Archive for January, 2011

Larry Summers News

Posted on January 28th, 2011 in Uncategorized | 7 Comments »

He’s a free agent now! That should make him fun to watch.

As Sam Spektor points out below, Summers had a bizarre encounter with Tiger Mom Amy Chua (who is now backpedaling like mad, but not very convincingly) at—where else?—Davos.

Summers’ response to Chua’a theory of child-rearing is so curious, it’s worth quoting at length. (Thanks, Wall Street Journal.)

In a world where things that require discipline and steadiness can be done increasingly by computers, is the traditional educational emphasis on discipline, accuracy and successful performance and regularity really what we want?” he asked. Creativity, he said, might be an even more valuable asset that educators and parents should emphasize. At Harvard, he quipped, the A students tend to become professors and the C students become wealthy donors.

“It is not entirely clear that your veneration of traditional academic achievement is exactly well placed,” he said to Ms. Chua. “Which two freshmen at Harvard have arguably been most transformative of the world in the last 25 years?” he asked. “You can make a reasonable case for Bill Gates and Mark Zuckerberg, neither of whom graduated.” Demanding tiger moms, he said, might not be very supportive of their kids dropping out of school.

There is a second issue, he said. “People on average live a quarter of their lives as children. That’s a lot. It’s important that they be as happy as possible during those 18 years. That counts too.”

Odd. I’m not sure that it makes any sense to link work that can be done by computers with whether a child should make virtues of discipline and steadiness. Besides, in his own way, Mark Zuckerberg is incredibly disciplined and steady. Given that his idea wasn’t particularly original, and everything about Facebook is more useful than exciting, I’d actually suggest that the success of his website is due far more to his discipline than to his creativity.

In fact, I’d say the same thing about Bill Gates, at least in terms of Microsoft.

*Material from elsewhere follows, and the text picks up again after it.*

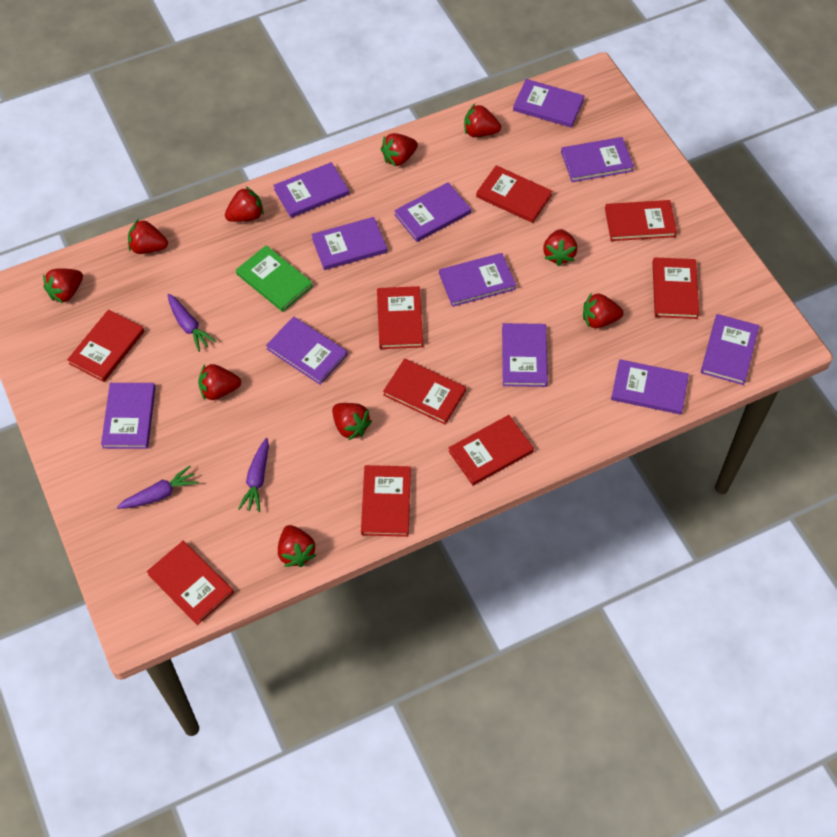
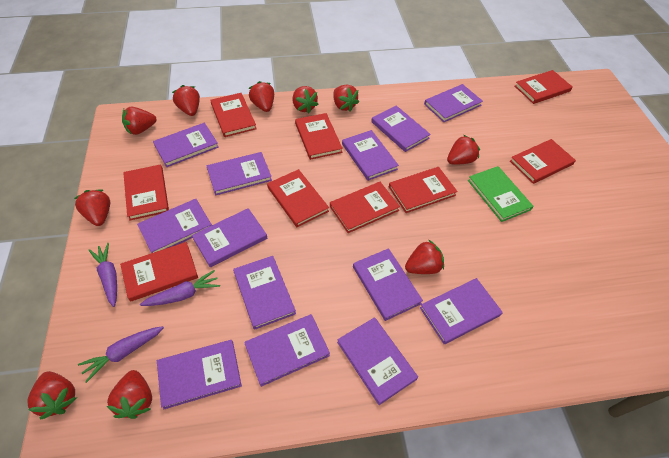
purple book: 11 -> 13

Let’s fact it, the world would be far better off if it had been Apple which dominated the early years of personal computer software creation, and it’s hard to think of one Microsoft product right now that really exemplifies creativity. (Xbox, maybe?)

Give Gates credit for building a hugely successful company that employs a ton of people, and for doing wonderful work with international health. But if Microsoft hadn’t existed, someone else would have written software for our computers, and probably done it better. As with Zuckerberg, the virtues that Gates and Microsoft software emobody are steadiness and discipline, not creativity. (Remember, this is the company known as the Borg.) Generally, when Microsoft was creative in the past, it was appropriating features and ideas from other companies.

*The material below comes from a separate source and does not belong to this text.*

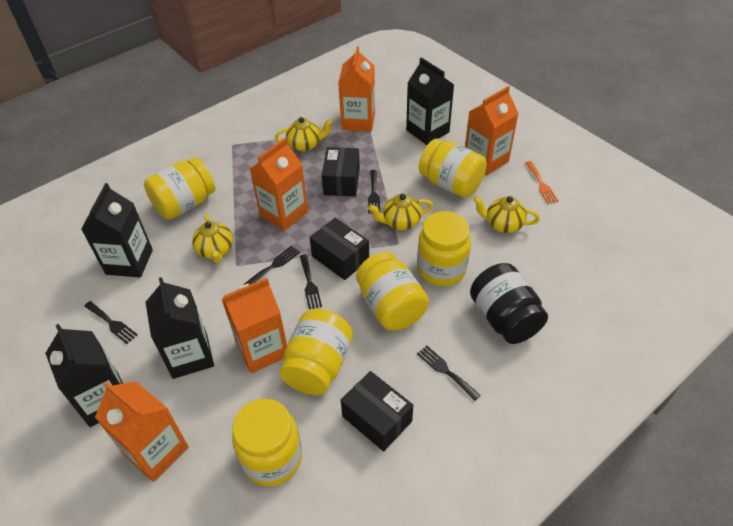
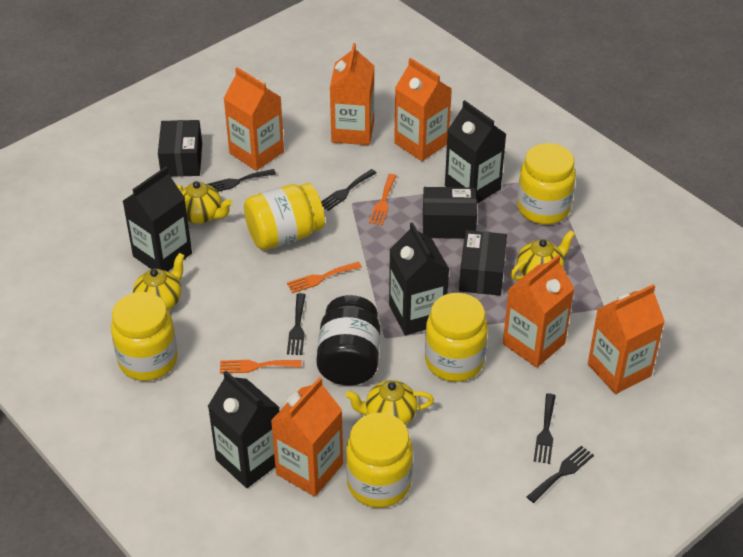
orange carton: 5 -> 6
orange fork: 1 -> 3
yellow jar: 6 -> 5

So actually, now that I think about it for two seconds, Summers’ argument seems kinda weak. Clever, though.

But I don’t imagine that folks at Harvard love the idea that the university’s former president is talking up the virtues of dropping out of Harvard. I wonder who will be the first to ask Drew Faust in a public forum whether she agrees with Summers about the distinction between A and C students, and whether it’s really dropouts who change the world.

Also, is that a hint of disrespect in his voice when he “quips” that the “A students become professors”? I think it is. Dropouts, Summers implies, change the world; professors don’t.

Curious message for a former university president (and former professor) to send. But it’s certainly more proof, if you needed it, that Summers is more interested in scoring points with the Davos crowd than he is in promoting the institution which now pays him  an extremely generous salary. And he’s more interested—as has long been the case—in sound bites than in wisdom.

IMHO, two things are going on here: One, Summers knows that Chua has become perhaps the most disliked woman in America right now, other than Sarah Palin and Michele Bachman, so he has no desire to  defend her. (C.f., Zayed Yasin.)

And two, he’s sucking up to Facebook, whose COO, Sheryl Sandberg, is his former chief of staff at Treasury, in a desire to make money off Facebook and other tech firms, perhaps by being invited to join their corporate board. Wait for it—you’ll see.

Okay! That’s one bit of Larry Summers news.

Then there’s this article on corruption in academia on the website TruthOut (don’t know what that is, but shock, it’s lefty), which centers on the relationship between Bob Rubin and Larry Summers, which has involved mutual profitability for them at the expense of Harvard, Main Street, and various foreign countries. (Thanks to Harry Lewis for pointing out the article.)

Larry Summers’ path to the Obama administration, and his record within it, are symptomatic of a new American plutocracy, and his new job at Harvard will keep the gears of corruption greased.

Some of the rhetoric is a little, well, rhetorical. But the article’s worth a read.

And finally, as Richard Thomas notes below, the Globe reports that Summers will be heading a new center at the Kennedy School, the Mossavar-Rahmani Center for Business and Government.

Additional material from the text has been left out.